Taking cells out to the movies with new CRISPR technology

Researchers are developing ways to harness DNA, the blueprint of biological life, as a synthetic raw material to store large amounts of digital information outside of living cells, using expensive machinery. 

But, what if they could coerce living cells, like large populations of bacteria, into using their own genomes as a biological hard drive that can be used to record information and then be tapped for it anytime? Such an approach could not only open entirely new possibilities of data storage, but also be engineered further into an effective memory device that may be able to record the molecular experiences cells are having during their development, or exposure to stresses and pathogens in a chronological fashion.

In 2016, a team at the Wyss Institute for Biologically Inspired Engineering and Harvard Medical School (HMS) lead by Wyss Core Faculty member George Church, Ph.D., built the first molecular recorder based on the CRISPR system, which allows cells to acquire bits of chronologically provided, DNA-encoded information to generate a memory of them in the genome of bacteria as a cell model.

The information, stored away as an array of sequences in the CRISPR locus, can be recalled and used to reconstruct a timeline of events. However, "as promising as this was, we did not know what would happen when we tried to track about a hundred sequences at once, or if it would work at all.

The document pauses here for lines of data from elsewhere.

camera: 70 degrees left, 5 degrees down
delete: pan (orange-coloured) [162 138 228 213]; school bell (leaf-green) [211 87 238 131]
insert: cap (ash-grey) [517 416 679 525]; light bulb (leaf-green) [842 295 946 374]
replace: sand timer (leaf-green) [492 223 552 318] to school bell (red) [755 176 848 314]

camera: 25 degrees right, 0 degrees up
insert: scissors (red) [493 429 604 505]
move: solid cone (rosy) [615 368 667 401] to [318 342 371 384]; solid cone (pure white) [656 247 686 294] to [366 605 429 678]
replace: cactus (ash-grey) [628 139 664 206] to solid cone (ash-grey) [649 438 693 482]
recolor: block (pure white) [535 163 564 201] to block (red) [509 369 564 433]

Now, in a new study published in Nature, the same team shows in foundational proof-of-principle experiments that the CRISPR system, developed further as a first-of-its-kind approach, is able to encode information as complex as a digitized image of a human hand, reminiscent of some of the first paintings drawn on cave walls by early humans, and a sequence of one of the first motion pictures made ever, that of a galloping horse, in living cells.